Good post - I see a big opportunity emerging for those who can figure out
better ways to enable sophisticated use for and make sense of multiple
databases.

------
tstegart
I think it depends on what your real definition of start-up is. Is it only
businesses that can scale and create huge amounts of wealth? Or does it refer
to anything someone starts with the intention of becoming profitable and
supporting themselves? I can imagine that with enough time and hard work some
of these apps thrown together can indeed produce returns, and might even give
someone some financial success. Sure, they're not likely to be the next Google
or YouTube or Amazon, but I don't see a problem with people cranking out code
if they so choose.

------
SwellJoe
So pick a harder problem.

------
qhoxie
It may be endangering in the short term due to dilution or pollution,
depending on how you want to classify it all.
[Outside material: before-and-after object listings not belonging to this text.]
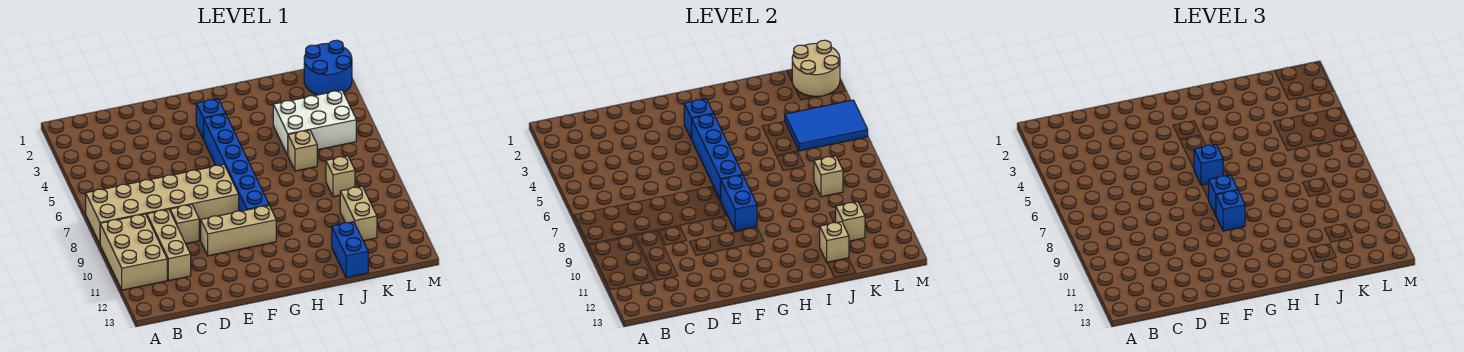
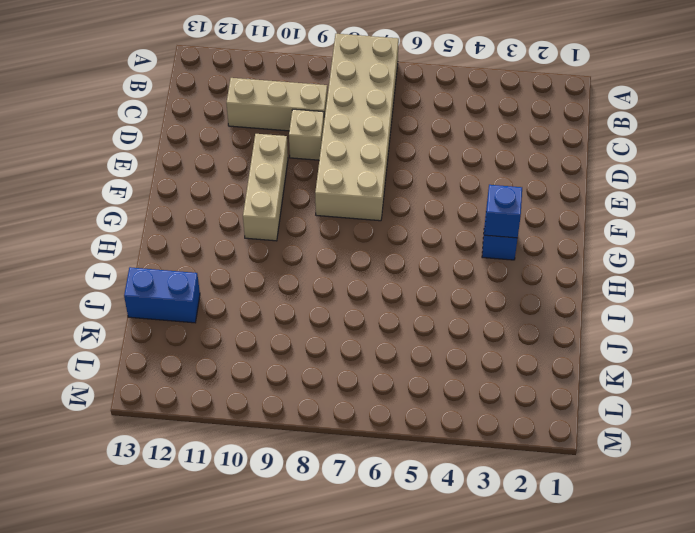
none -> tan brick A9:B11 level 1
none -> blue brick G4:G9 level 1
none -> white brick J4:L5 level 1

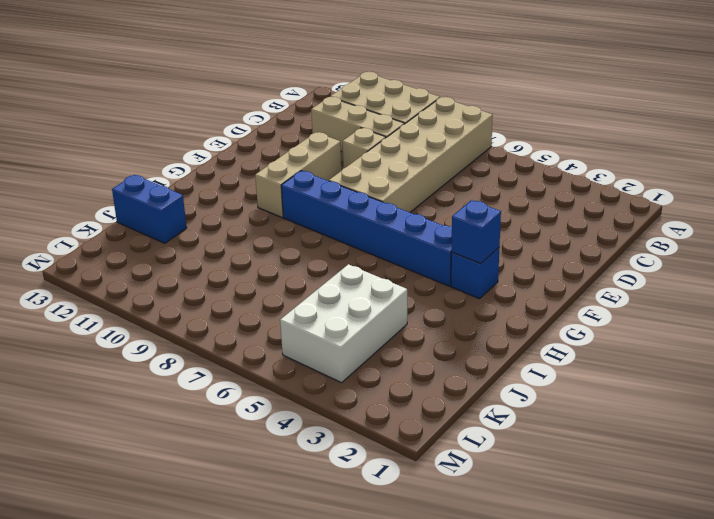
none -> tan brick J6 level 1
none -> tan brick K8 level 1
none -> tan brick K10:K11 level 1

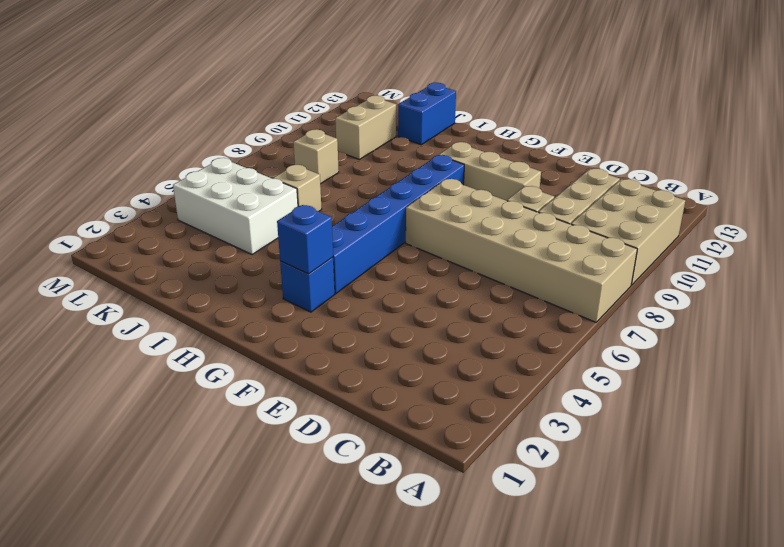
none -> blue round brick L1:M2 level 1
none -> blue brick G4:G7 level 2
none -> blue brick G8:G9 level 2

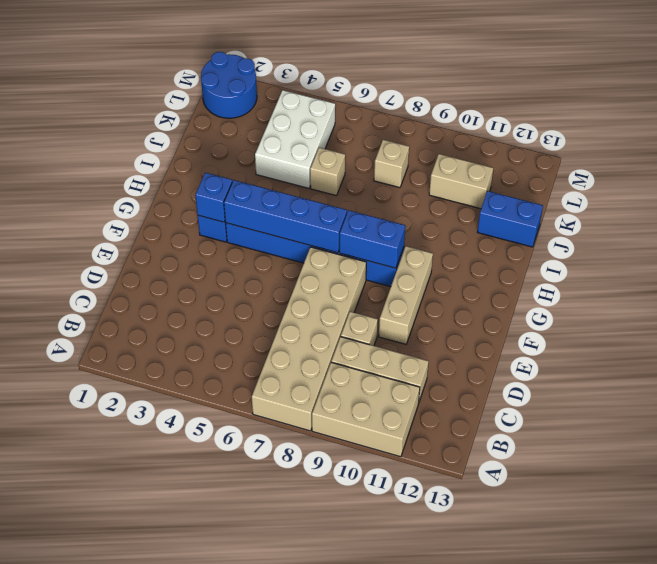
none -> tan brick J12 level 2
none -> blue tile K4:M5 level 2
none -> tan brick K8 level 2

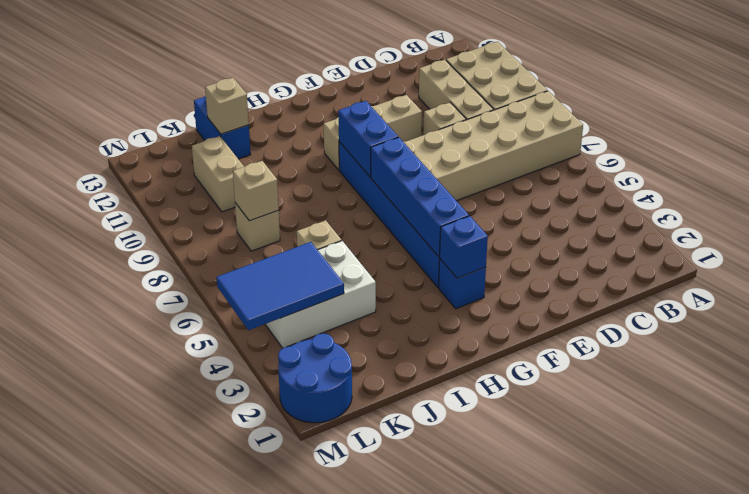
none -> tan brick K11 level 2
none -> tan round brick L1:M2 level 2
none -> blue brick G6 level 3

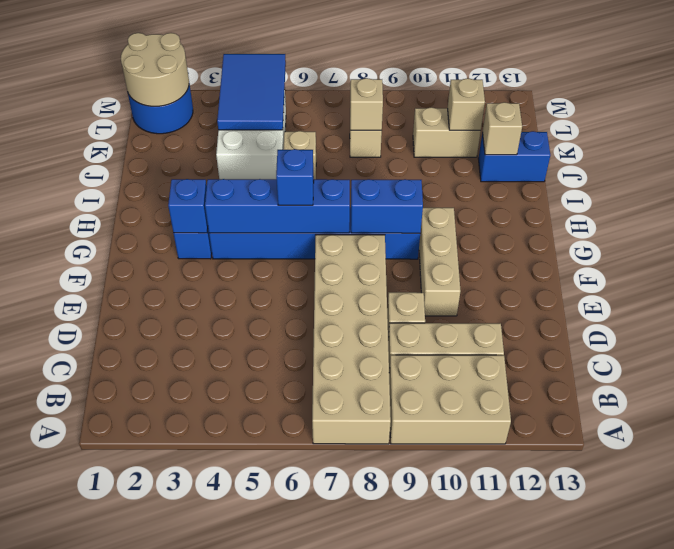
none -> blue brick G8 level 3
none -> blue brick G9 level 3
Overall, though, the best
products will rise to the top. It's impossible to say when this will happen,
but my thought is that it will.

As for other industries, there will probably be cross-pollution based on the
quick successes that we have seen. Since the appeal of churning out
'companies' is obvious, I have no doubt it will be emulated in other markets.

------
vaksel
Thats what happens when the barrier to entry gets lowered. We probably have
the same amount of Googles coming out each year, but now they are just diluted
more since a lot more people are cranking out code now.

------
hsuresh
Am not sure if this is bad. The life of a startup probably begins after that
initial launch(that bloggers, media covers). What happens after that is what
probably decides if they become successful businesses.

------
sutro
No.